Mounting insurance arrears, rising medicine prices, and demographic pressures push Iran’s healthcare sector toward unsustainability.
The Iranian healthcare system is sliding toward collapse under the weight of ballooning debts, mounting costs, and an aging population, according to recent warnings from lawmakers, medical professionals, and labor representatives.
Reza Jabbari, a member of the parliament’s presiding board, cautioned this week that the regime will soon be unable to sustain basic healthcare expenses. Speaking alongside Health Minister Mohammadreza Zafarghandi, he said that nearly 70 percent of insurance resources are currently absorbed by medicine and equipment.

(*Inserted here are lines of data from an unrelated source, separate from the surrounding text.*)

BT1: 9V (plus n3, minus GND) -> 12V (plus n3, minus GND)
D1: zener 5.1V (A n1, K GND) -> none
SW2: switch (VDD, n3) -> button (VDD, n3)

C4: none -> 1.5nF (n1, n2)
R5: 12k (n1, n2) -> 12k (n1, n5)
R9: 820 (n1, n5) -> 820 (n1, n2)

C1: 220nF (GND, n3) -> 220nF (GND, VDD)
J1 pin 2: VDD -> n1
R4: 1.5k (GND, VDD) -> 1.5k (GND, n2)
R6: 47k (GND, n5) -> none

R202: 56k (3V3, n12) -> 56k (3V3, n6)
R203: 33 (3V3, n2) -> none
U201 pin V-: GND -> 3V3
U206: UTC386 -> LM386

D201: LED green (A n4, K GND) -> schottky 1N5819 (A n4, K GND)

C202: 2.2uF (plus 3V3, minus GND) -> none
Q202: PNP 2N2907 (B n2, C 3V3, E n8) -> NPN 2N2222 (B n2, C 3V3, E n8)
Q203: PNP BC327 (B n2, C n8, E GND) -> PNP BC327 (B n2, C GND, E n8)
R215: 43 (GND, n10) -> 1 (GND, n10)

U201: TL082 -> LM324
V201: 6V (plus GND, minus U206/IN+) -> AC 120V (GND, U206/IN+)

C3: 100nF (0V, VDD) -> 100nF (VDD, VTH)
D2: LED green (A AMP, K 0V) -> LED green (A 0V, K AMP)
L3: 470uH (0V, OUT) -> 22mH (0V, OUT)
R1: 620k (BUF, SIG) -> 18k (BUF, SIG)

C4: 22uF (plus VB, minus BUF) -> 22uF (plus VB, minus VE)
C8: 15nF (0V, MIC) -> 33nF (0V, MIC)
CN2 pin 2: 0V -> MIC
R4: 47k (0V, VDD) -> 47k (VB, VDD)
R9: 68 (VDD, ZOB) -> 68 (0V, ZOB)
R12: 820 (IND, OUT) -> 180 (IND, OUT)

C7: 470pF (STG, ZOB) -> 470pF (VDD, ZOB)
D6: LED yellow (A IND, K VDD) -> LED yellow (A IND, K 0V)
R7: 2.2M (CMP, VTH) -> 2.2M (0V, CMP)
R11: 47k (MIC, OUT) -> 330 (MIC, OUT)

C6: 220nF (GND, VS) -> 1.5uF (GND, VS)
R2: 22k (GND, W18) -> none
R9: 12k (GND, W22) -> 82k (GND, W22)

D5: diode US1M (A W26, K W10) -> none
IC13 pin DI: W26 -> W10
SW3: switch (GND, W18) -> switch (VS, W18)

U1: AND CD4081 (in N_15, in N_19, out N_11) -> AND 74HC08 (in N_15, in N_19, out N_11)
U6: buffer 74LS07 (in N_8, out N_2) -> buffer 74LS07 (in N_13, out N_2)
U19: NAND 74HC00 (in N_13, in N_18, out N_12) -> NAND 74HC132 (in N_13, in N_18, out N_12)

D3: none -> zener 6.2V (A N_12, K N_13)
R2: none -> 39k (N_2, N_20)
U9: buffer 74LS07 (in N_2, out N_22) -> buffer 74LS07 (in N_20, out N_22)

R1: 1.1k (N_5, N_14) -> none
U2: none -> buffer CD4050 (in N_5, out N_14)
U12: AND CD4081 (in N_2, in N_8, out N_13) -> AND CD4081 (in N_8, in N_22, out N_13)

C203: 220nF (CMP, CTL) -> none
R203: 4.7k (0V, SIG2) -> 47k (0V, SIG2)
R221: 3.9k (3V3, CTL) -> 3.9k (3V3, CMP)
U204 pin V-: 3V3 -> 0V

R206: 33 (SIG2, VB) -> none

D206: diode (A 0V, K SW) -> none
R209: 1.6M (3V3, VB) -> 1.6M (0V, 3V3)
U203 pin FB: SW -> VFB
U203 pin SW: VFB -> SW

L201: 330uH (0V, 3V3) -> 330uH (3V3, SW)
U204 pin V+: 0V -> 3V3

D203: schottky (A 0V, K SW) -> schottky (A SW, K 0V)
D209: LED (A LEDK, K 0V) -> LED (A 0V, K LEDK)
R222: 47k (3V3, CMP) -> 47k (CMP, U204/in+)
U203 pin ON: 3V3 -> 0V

Jabbari stressed that without reforms and more strategic purchasing, the system could face the same crippling shortages already evident in the country’s energy sector. He also predicted a rise in chronic and non-communicable diseases that the system will not be able to manage if current trends continue.
The warnings intensified after Shahram Kalantari, head of Iran’s Pharmacists Association, revealed that insurers and subsidy programs have failed to pay their obligations, leaving the pharmaceutical supply chain in a critical state.
He detailed outstanding debts of 100 trillion rials ($100 million) from Health Insurance, 150 trillion rials ($150 million) from Social Security, and 90 trillion rials ($90 million) from the Daroyar plan since July.